En effet d’une autre nature résulte de trois notes lentes des Clarinettes en tierces dans l’air d’Œdipe : « Votre cour devint mon azile. » C’est après la conclusion du thème, Polynice, avant de continuer son chant, se tourne vers la fille de Thésée, puis ajoute en la regardant : « Je connus, j’adorai la charmante Eryphile. » Ces deux Clarinettes en tierce, descendant doucement jusqu’à l’entrée de la voix, au moment où les deux amants échangent un tendre regard, sont d’une intention dramatique excellente, et donnent un résultat musical exquis. Les deux voix instrumentales sont là un emblème d’amour et de pureté.
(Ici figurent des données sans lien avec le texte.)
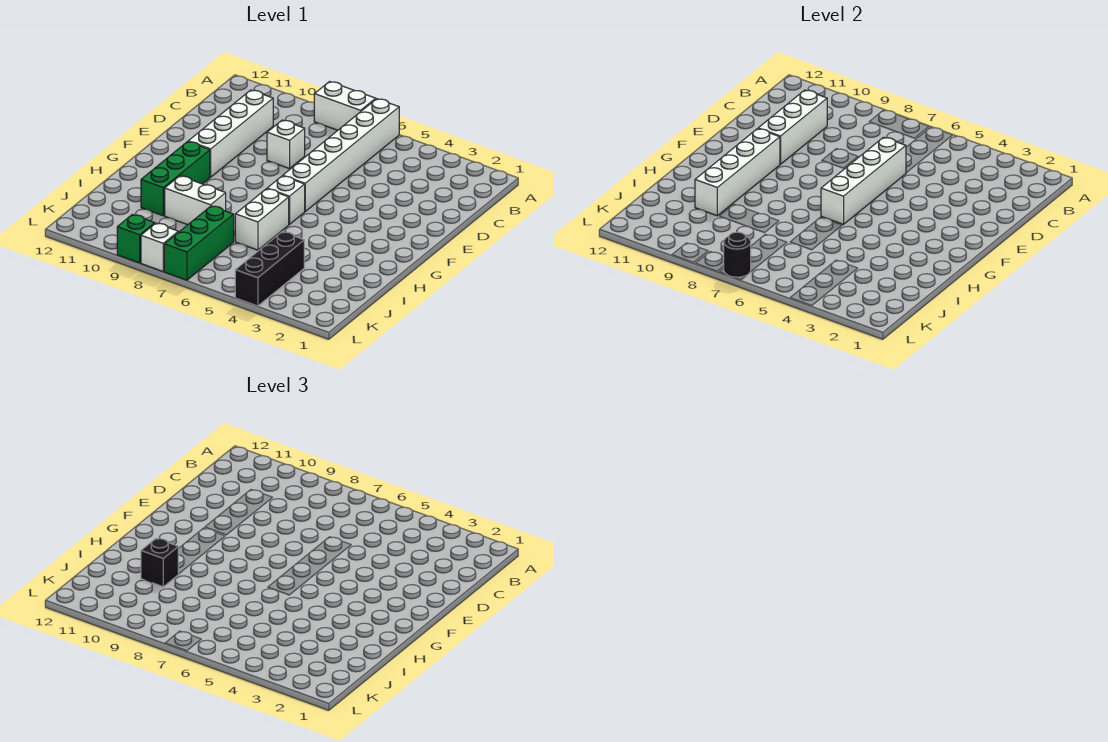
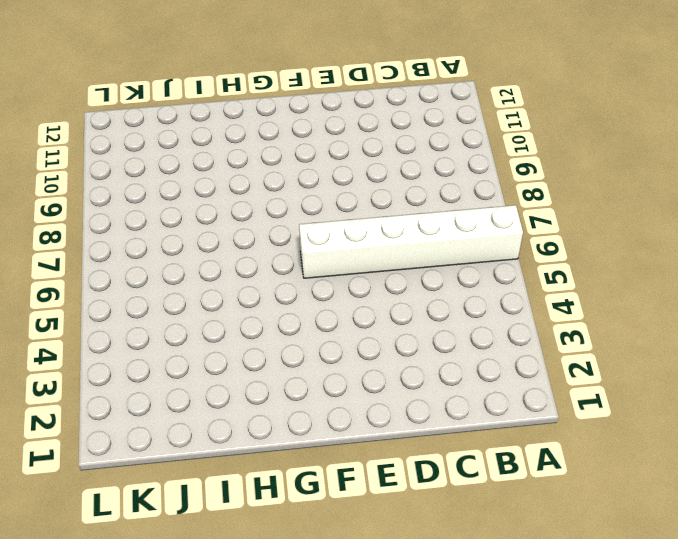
none -> white brick A7:A8 level 1
none -> white brick C10:F10 level 1
none -> white brick D8 level 1

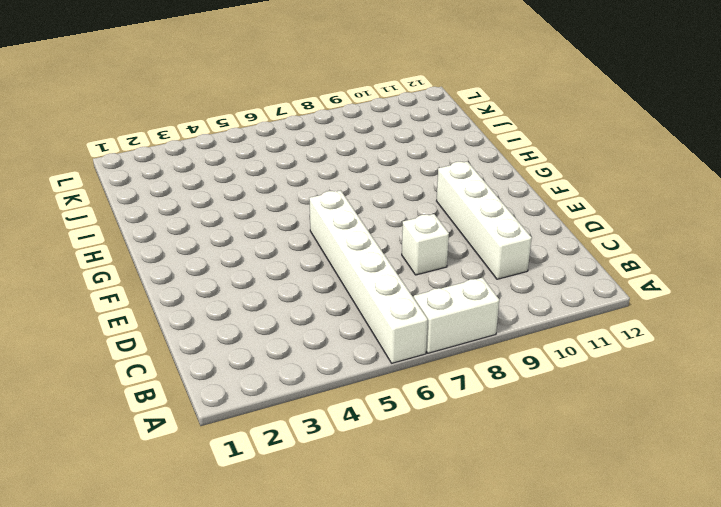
none -> white brick G6 level 1
none -> green brick G10:I10 level 1
none -> white brick H6:I6 level 1

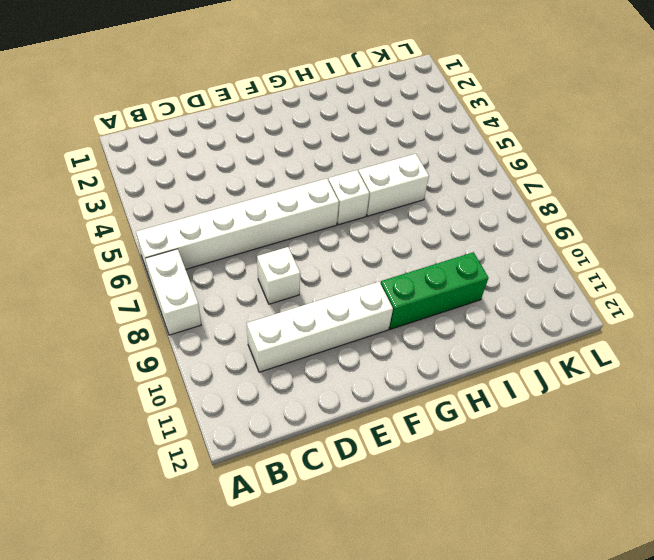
none -> white brick I8:I9 level 1
none -> black brick J4:L4 level 1
none -> green brick J7:L7 level 1

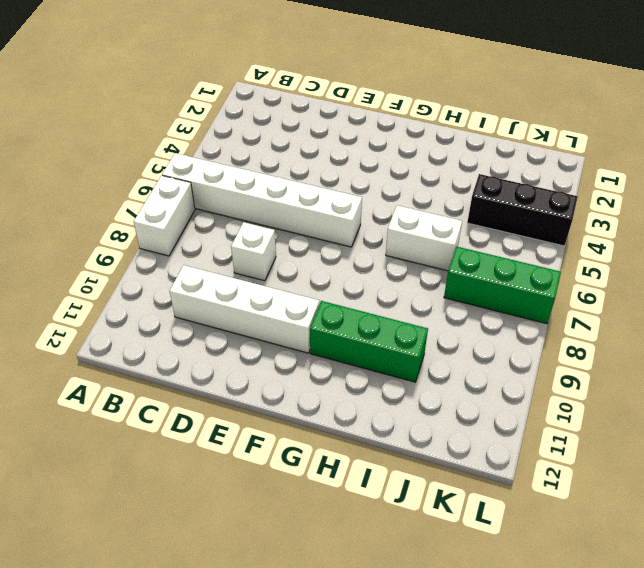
none -> white brick G6 level 1
none -> white brick I8:I9 level 1
none -> white brick L8 level 1

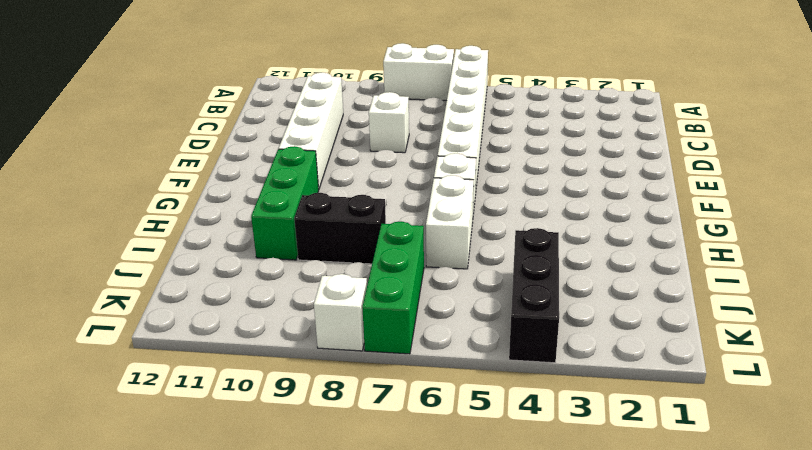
black brick I8:I9 level 1 -> white brick I8:I9 level 1
none -> green brick L9 level 1
none -> white brick C10:E10 level 2
none -> white brick D6:G6 level 2

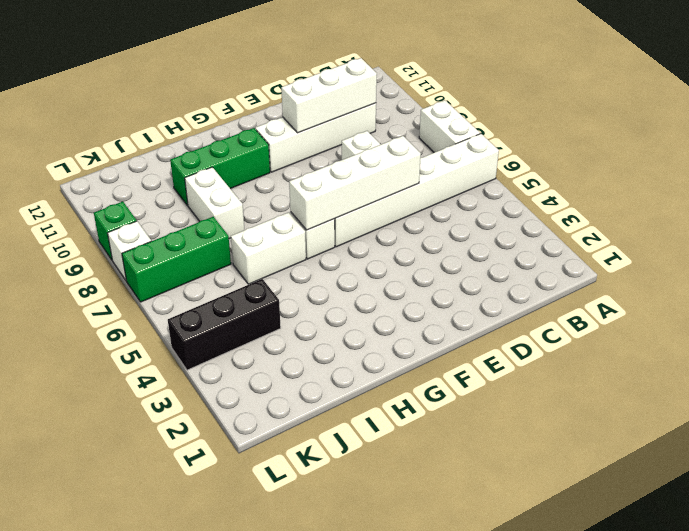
none -> white brick F10:I10 level 2
none -> black round brick L7 level 2
none -> black brick I10 level 3

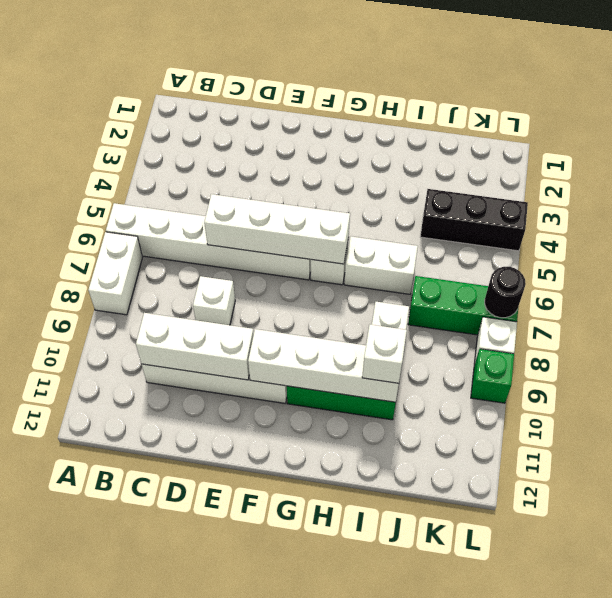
white brick I10 level 3 -> black brick I10 level 3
On croit, à les entendre, voir Eryphile baisser pudiquement les paupières C’est admirable !
Mettez deux Hautbois à la place des deux Clarinettes, et l’effet sera détruit.
Ce délicieux effet d’orchestre manque cependant dans la partition gravée du chef d’œuvre de Sacchini, mais je l’ai trop souvent remarqué à la représentation, pour n’être pas certain de ma mémoire.
Ni Sacchini, ni Gluck, ni aucun des grands maîtres de cette époque ne tirèrent parti des notes graves de l’instrument. Je n’en devine pas la raison. Mozart parait être le premier qui les ait utilisées, pour des accompagnements d’un caractère sombre tels que celui du trio des masques, dans Don Juan. C’était à Weber qu’il était réservé de découvrir tout ce que le timbre de ces sons graves a d’effrayant quand on s’en sert à soutenir des harmonies sinistres. Il vaut mieux en pareil cas, les écrire à deux parties que de mettre les Clarinettes à l’unisson ou à l’octave. Plus les notes harmoniques sont alors nombreuses, plus l’effet est saillant. Si l’on avait trois Clarinettes à sa disposition pour l’accord : Ut dièze. Mi, Si bémol, par exemple, cette septième diminuée bien motivée, bien amenée et instrumentée de la sorte, aurait une physionomie terrible qu’on assombrirait encore en ajoutant un contre Sol grave donné par une Clarinette-Basse.